On Monday, April 29 Nogueira had been asked to give testimony about his firing from TNU in the program “Algo contigo” (Something With You) broadcast by Canal 4 television. As the recording of the interview to be aired two days later was under way, an employee of the station came into the studio and ordered it be cancelled.

Aplican censura previa contra Miguel Nogueira.
(Foto Diario Uruguay)

“They called us from above, we have to cut the piece.” The employee explained that “the Ministry of Education and Culture had called.” The taping was indeed halted and the interview with Nogueira was never broadcast.

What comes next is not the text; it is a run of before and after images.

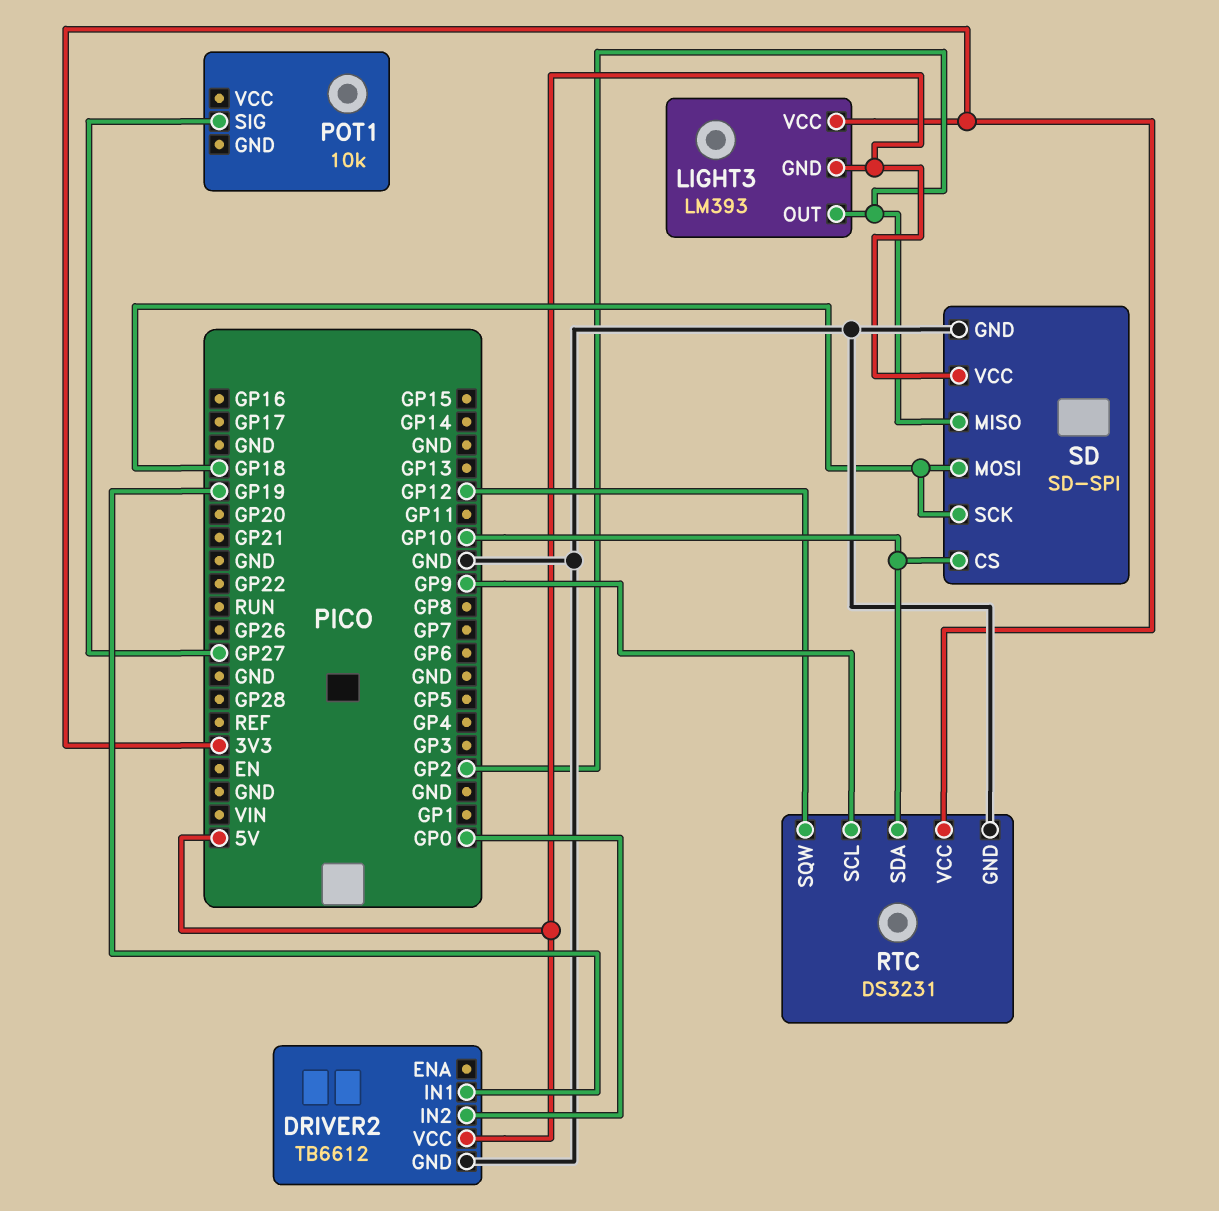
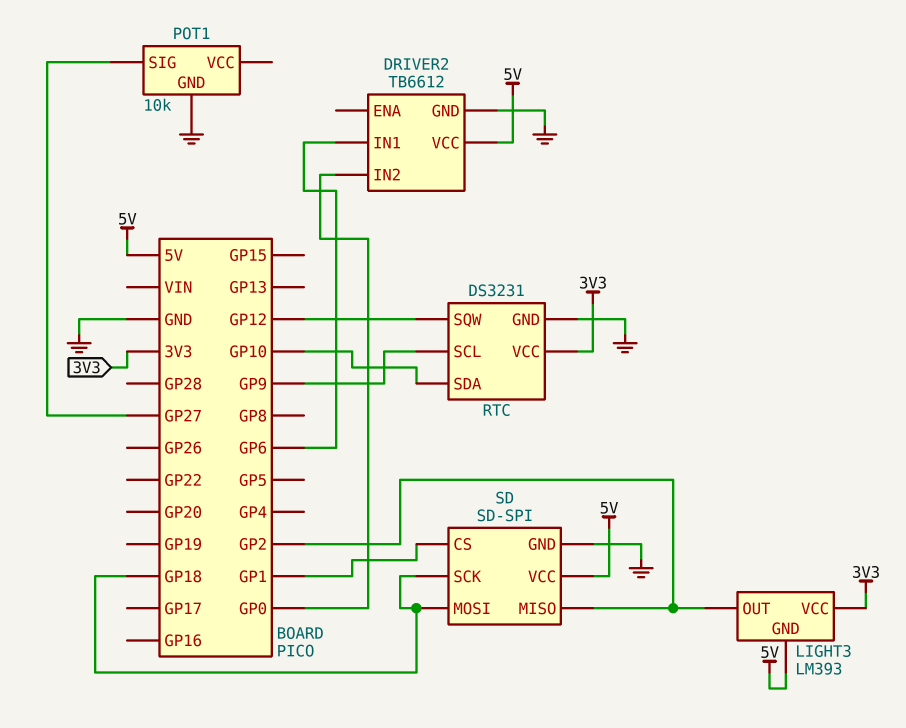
DRIVER2 pin IN1: GP19 -> GP6
POT1 pin GND: none -> GND
SD pin CS: GP10 -> GP1

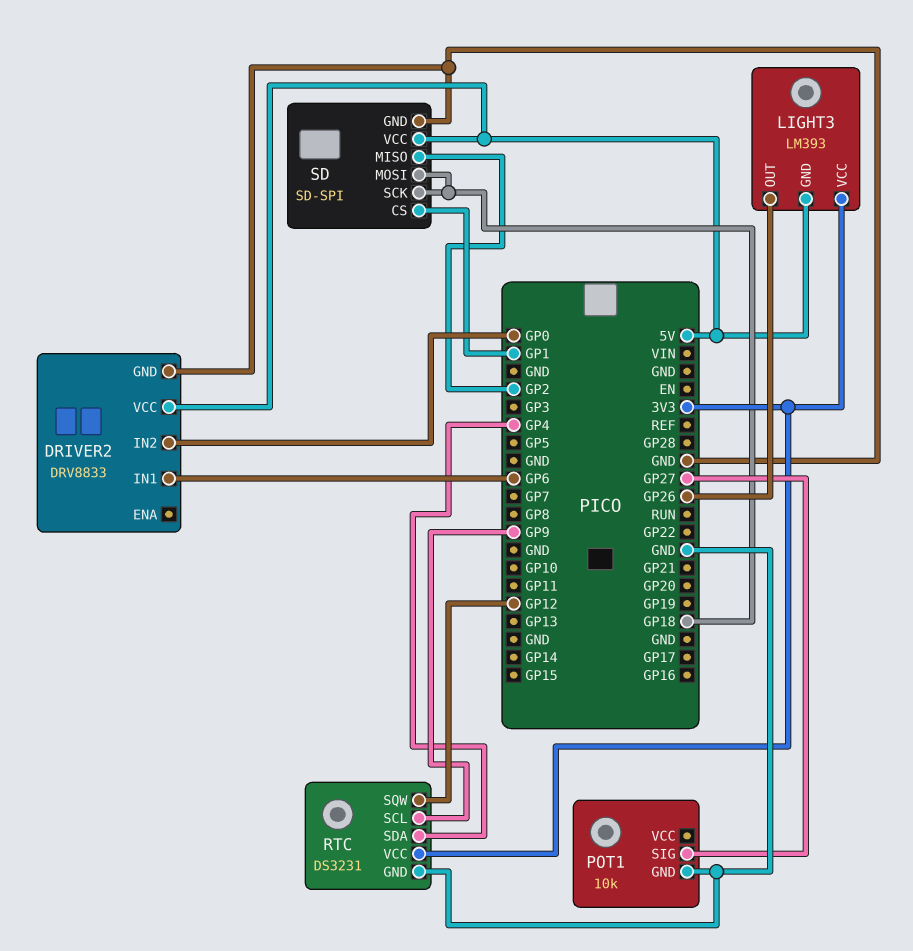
DRIVER2: TB6612 -> DRV8833
LIGHT3 pin OUT: GP2 -> GP26
RTC pin SDA: GP10 -> GP4

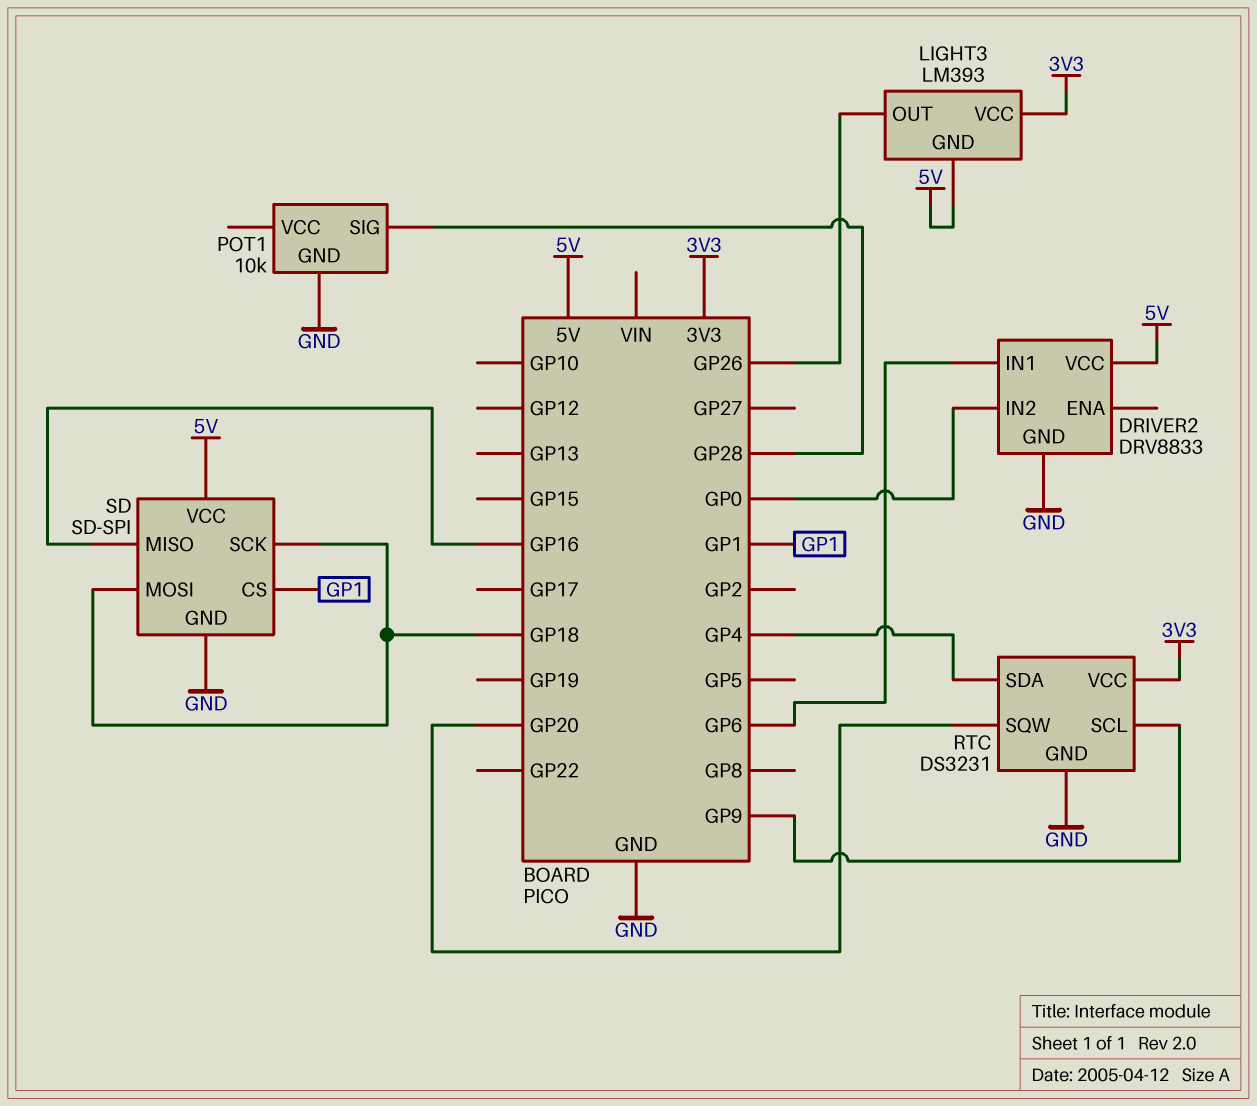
POT1 pin SIG: GP27 -> GP28
RTC pin SQW: GP12 -> GP20
SD pin MISO: GP2 -> GP16

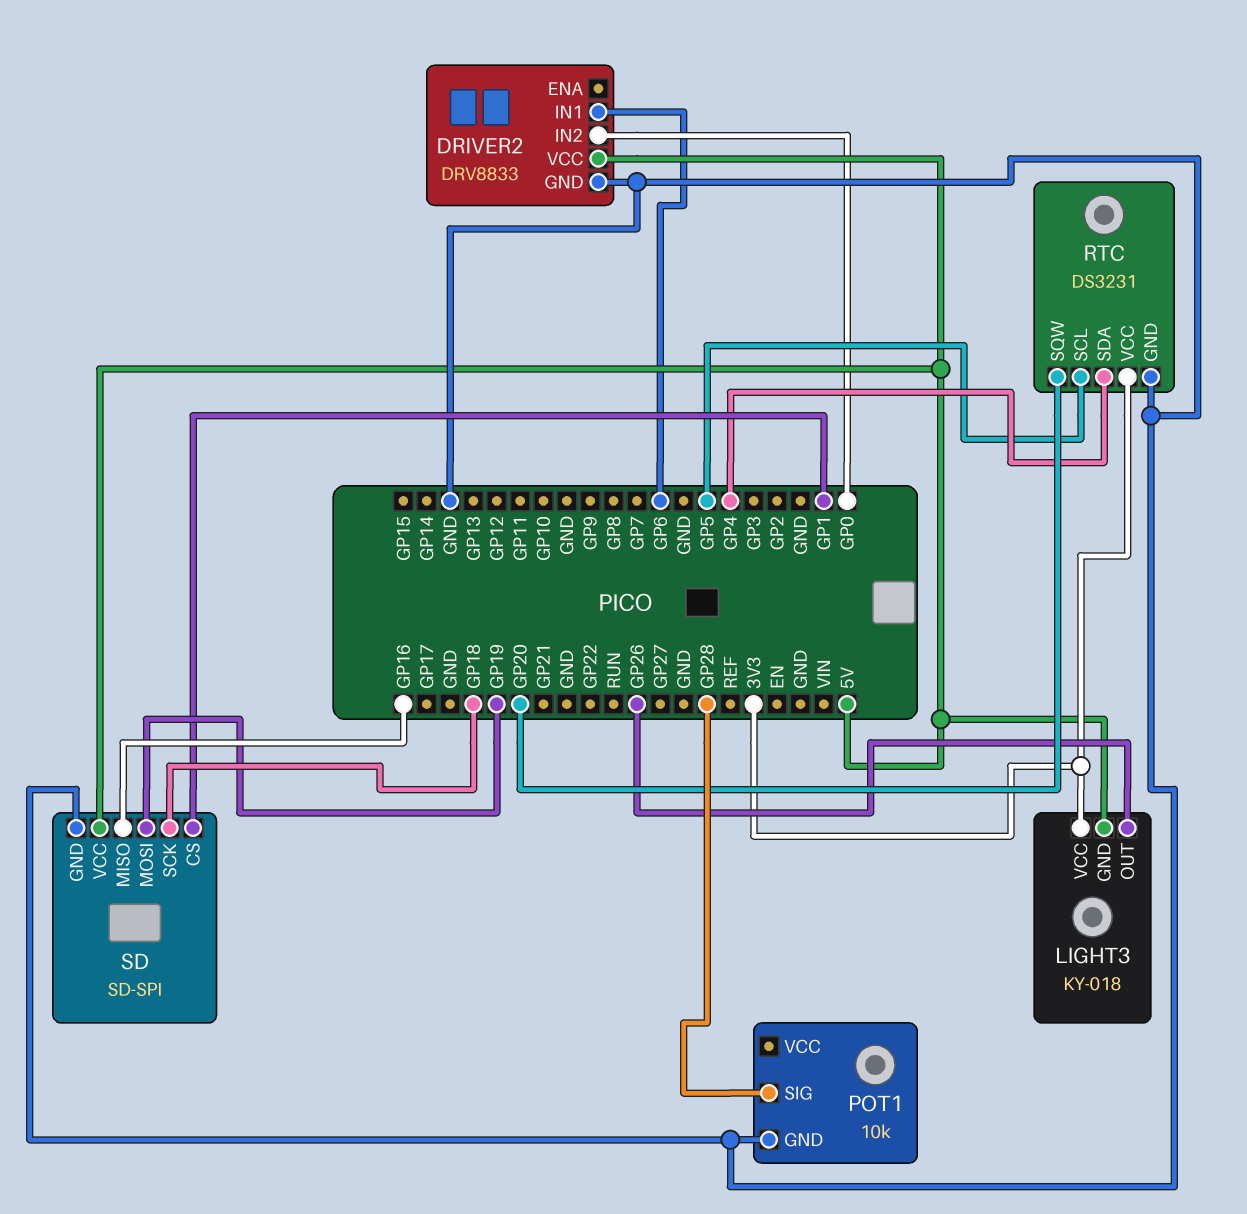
LIGHT3: LM393 -> KY-018
RTC pin SCL: GP9 -> GP5
SD pin MOSI: GP18 -> GP19

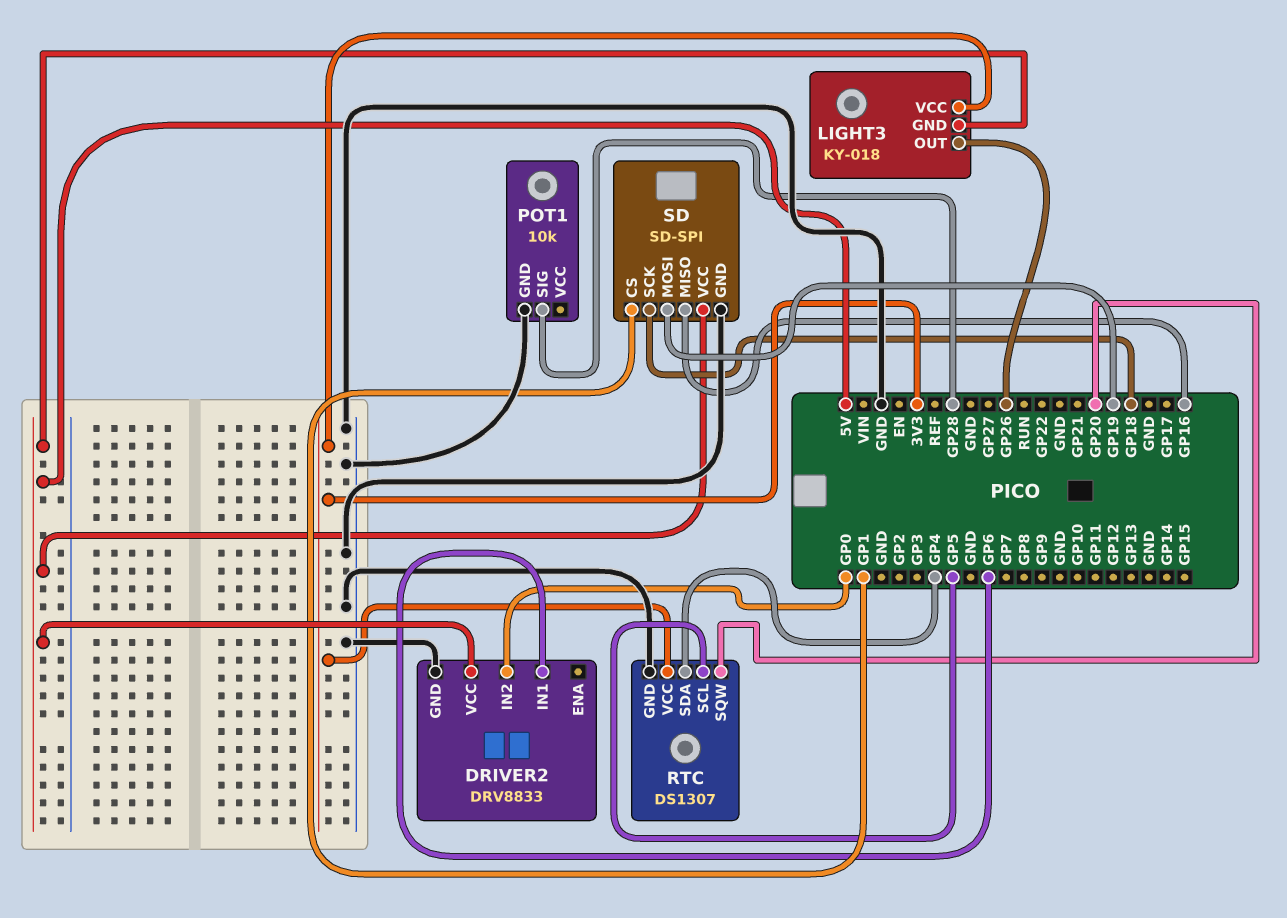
RTC: DS3231 -> DS1307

The journalists union “APU” issued a press release condemning both the government and the station for the act of censorship. However, Education and Culture Minister Ricardo Ehrlich denied his Ministry had any responsibility, saying it had “a firm commitment to freedom of the press.”

Nevertheless, both union leaders and the host of the program, Luis Alberto Carballo, said that there indeed had been a call to Canal 4 from the TNU because its director, Virginia Martínez, was annoyed at the presence of a mobile unit of the privately-owned station that was seeking to interview her while Nogueira was being interviewed in the studios.

TNU is a dependency of the Ministry of Education and Culture according to its official Web site.

“There was a clear act of prior censorship in which government officials and the privately-owned station that had invited the journalist had participated,” said Claudio Paolillo, Chairman of the IAPA’s Committee on Freedom of the Press and Information. “Some say that the pressure on the station came from the Ministry of Education and Culture and others that it was from the state-owned station, TNU, which is a dependency of it.”

Paolillo, editor of the Montevideo, Uruguay, weekly Búsqueda, added, “We do not know what the truth is, but what is certain is that after a government show of annoyance, the privately-owned station bowed to the pressure and the interview was not broadcast. Both the official pressure and the acceptance of that pressure are deplorable.” He invited Minister Ehrlich “to investigate more in-depth what happened so that it does not occur again.”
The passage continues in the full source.